小学校時代の思い出
私は小学生の頃、友だちと鬼ごっこやかくれんぼをするのがとても好きで、よく休み時間になると、ビオトープやプラタナスの広場など自然豊かな環境を走り回って過ごしていました。校内を冒険するのが楽しくて、誰も発見したことがないと思えるような面白い形の枝を見つけたり、柵の隙間から辿り着ける体育館裏を秘密基地にしたりなど、毎日が小さな発見で溢れていました。
印象的な授業について
明星学園の印象的な授業は生徒自身が積極的に考えたことを形にするスタイルで、特に思い出に残っているのは社会の授業で玉川上水がどこから流れてくるかを実際に調べに行ったことです。学校のすぐ近くを流れる玉川上水の出発点である羽村市まで行き、まいまいず井戸や、どのように水が湧いて流れていくのかを見学し、玉川上水が出来た背景も含めて学びました。
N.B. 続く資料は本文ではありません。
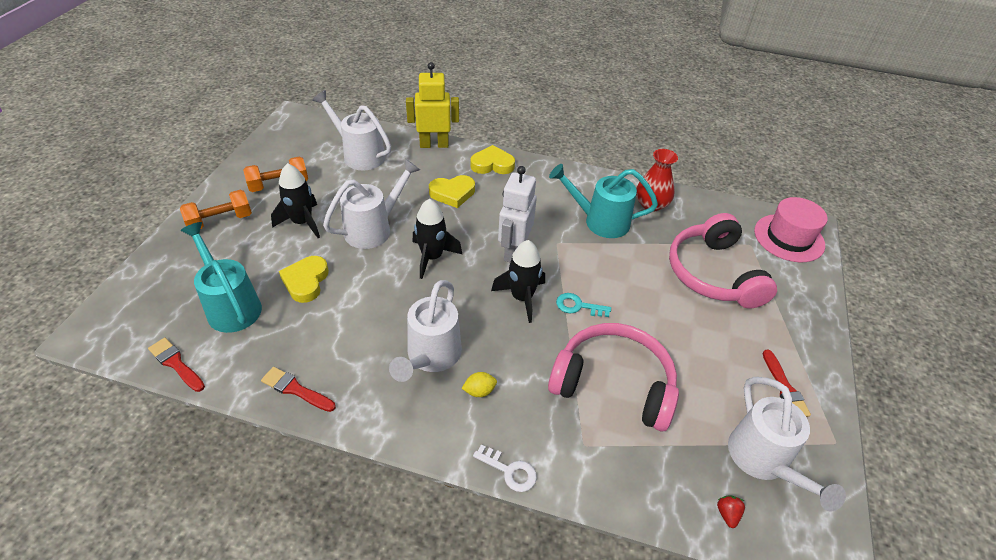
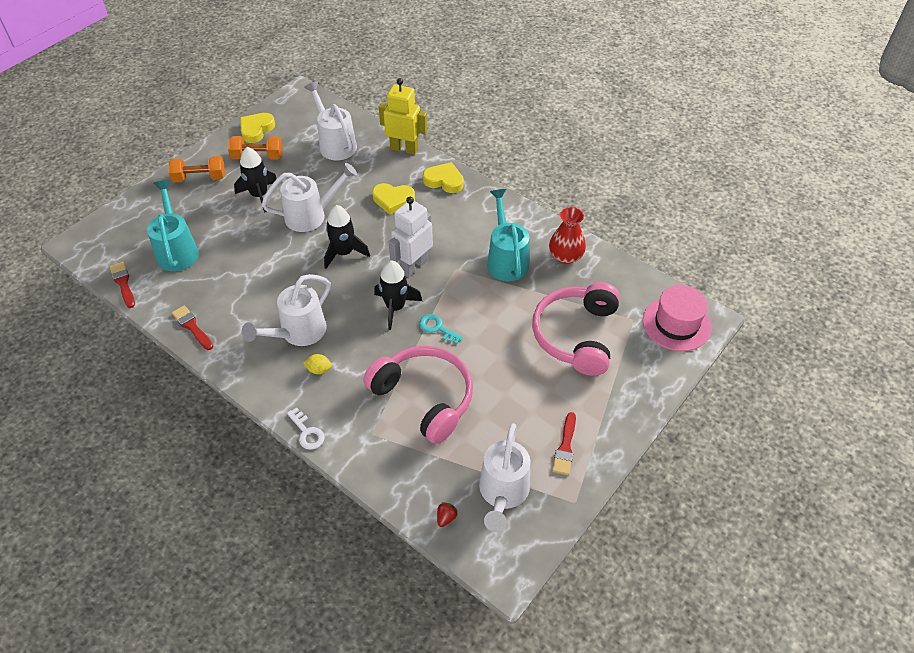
camera: 25 degrees right, 5 degrees up
(306, 281) = (238, 246): yellow heart -> yellow heart (256, 129)
(599, 221) = (506, 259): turquoise watering can -> turquoise watering can turned 45 degrees clockwise

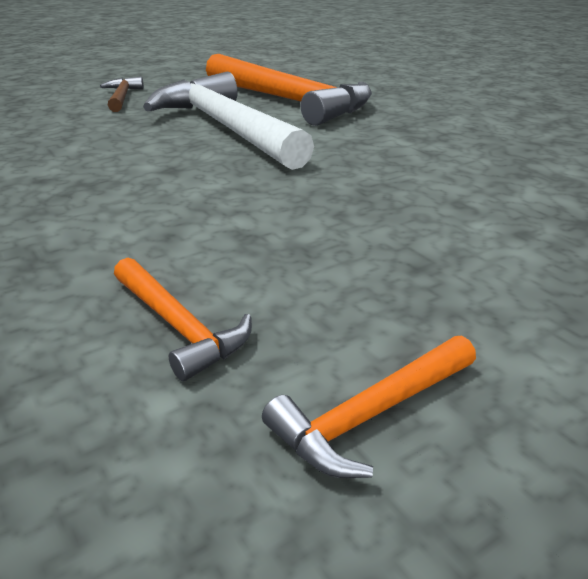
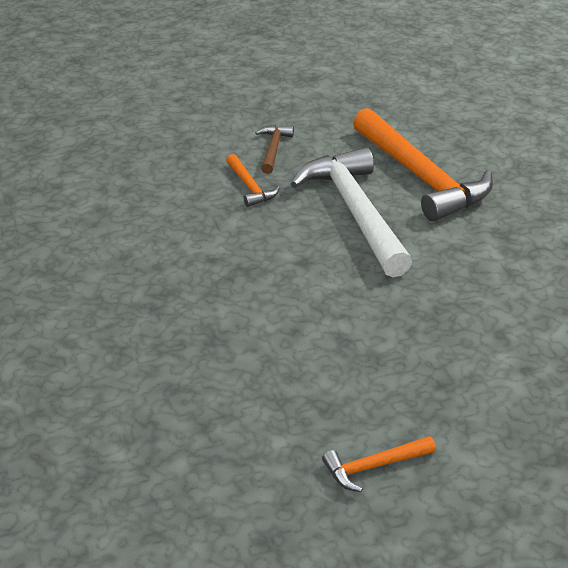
camera: 15 degrees right, 5 degrees up
(179, 326) = (292, 401): orange hammer -> orange hammer (250, 187)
また、学習の成果物としてオリジナルの新聞を作りました。見てきた井戸の挿絵などを描き、成り立ちや今の自分たちとの繋がりなど内容をまとめ、記事にしました。実際体験から自ら取材したこの授業は、教科書だけでは学べないものだったと思います。
現在の自分
私は現在、大学で建築のデザインを専攻し、新しい空間や建築物の形態を日々模索しています。デザインを考える上で、建築は様々な環境の中で成立しており、都市や人との繋がりを観察することが重要です。例えば、外部と家の狭間にある玄関ポーチがどのように使われているかによって、その家が内向的なのか外向的なのかを推測したりします。多様なアイデアの源となる観察力を私は明星で培ったと思っています。小学生時代に『みいつけた』という日常の発見を絵や文字を使いノートにまとめる宿題がありました。新しい何かを見つけたら、それを面白いと感じ、誰かに伝えようと考える。そうした一連の行為は、今も自分の原動力そのものだと思います。
後輩(保護者)に向けたメッセージ
明星の自由は、子どもだけでなく周りの大人も一緒になって考えていくという、ある意味での緊張感が含まれていると今の私は感じています。明星では子どもの気になることに向き合い追求し、自主性を尊重しながら答えを導いていく機会を作ってくれます。子どもと同じ目線に立つこと自体時に厳しいと感じられますが、明星学園を卒業した私は、両親や明星が作ってくれた自由と自立の程よくバランスの取れた環境のなかで、伸び伸びと成長できたことが、今日の自分の力になっているのだと実感しています。